Geometric Invariant Theory for principal three-dimensional subgroups acting on flag varieties

TL;DR

This paper investigates Geometric Invariant Theory on flag varieties under a principal three-dimensional subgroup, explicitly classifies GIT-equivalence classes, and identifies key cones in the associated Mori dream spaces.

Contribution

It explicitly determines GIT-equivalence classes for S-ample line bundles and shows the resulting quotients are Mori dream spaces with identifiable cones.

Findings

Classification of GIT-classes for S-ample line bundles

Identification of Mori dream space structure of Hilbert quotients

Determination of pseudo-effective, movable, and nef cones

Abstract

Let G be a semisimple complex Lie group.

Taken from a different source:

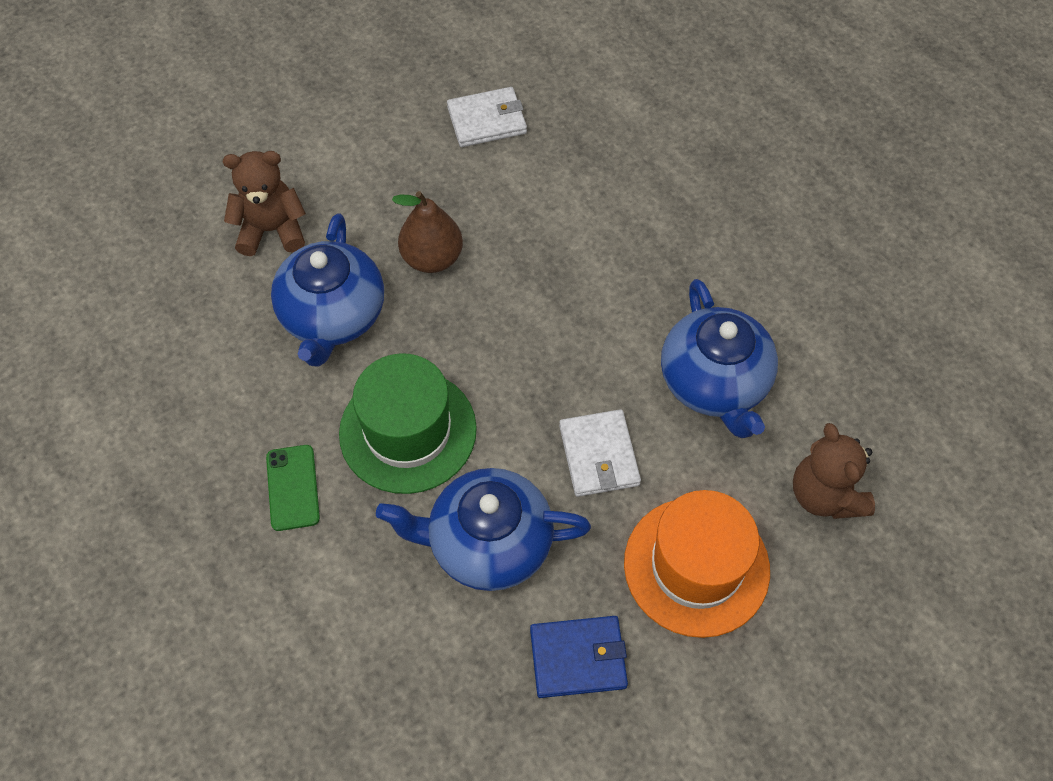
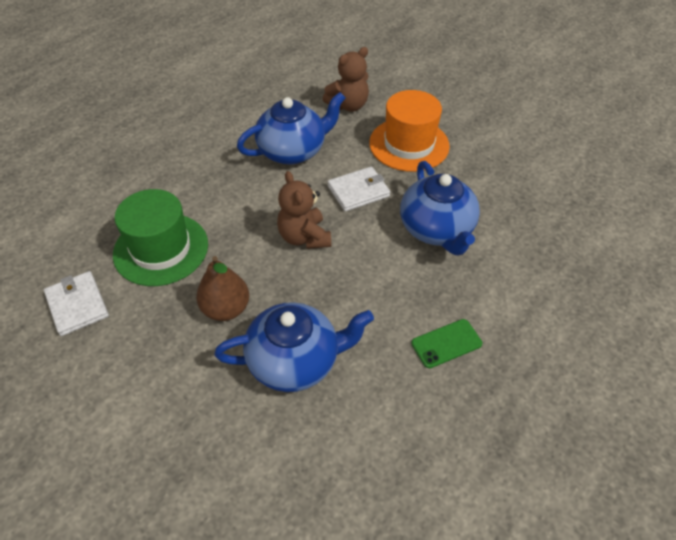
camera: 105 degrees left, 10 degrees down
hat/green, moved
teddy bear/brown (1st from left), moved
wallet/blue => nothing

In this article, we study Geometric Invariant Theory on a flag variety G/B with respect to the action of a principal 3-dimensional simple subgroup S of G. We determine explicitly the GIT-equivalence classes of S-ample line bundles on G/B. We show that, under mild assumptions, among the GIT-classes there are chambers, in the sense of Dolgachev-Hu. The Hilbert quotients Y=X//S with respect to various chambers form a family of Mori dream spaces, canonically associated with G. We are able to determine three important cones in the Picard group of any of these quotients: the pseudo-effective, the movable and the nef cones.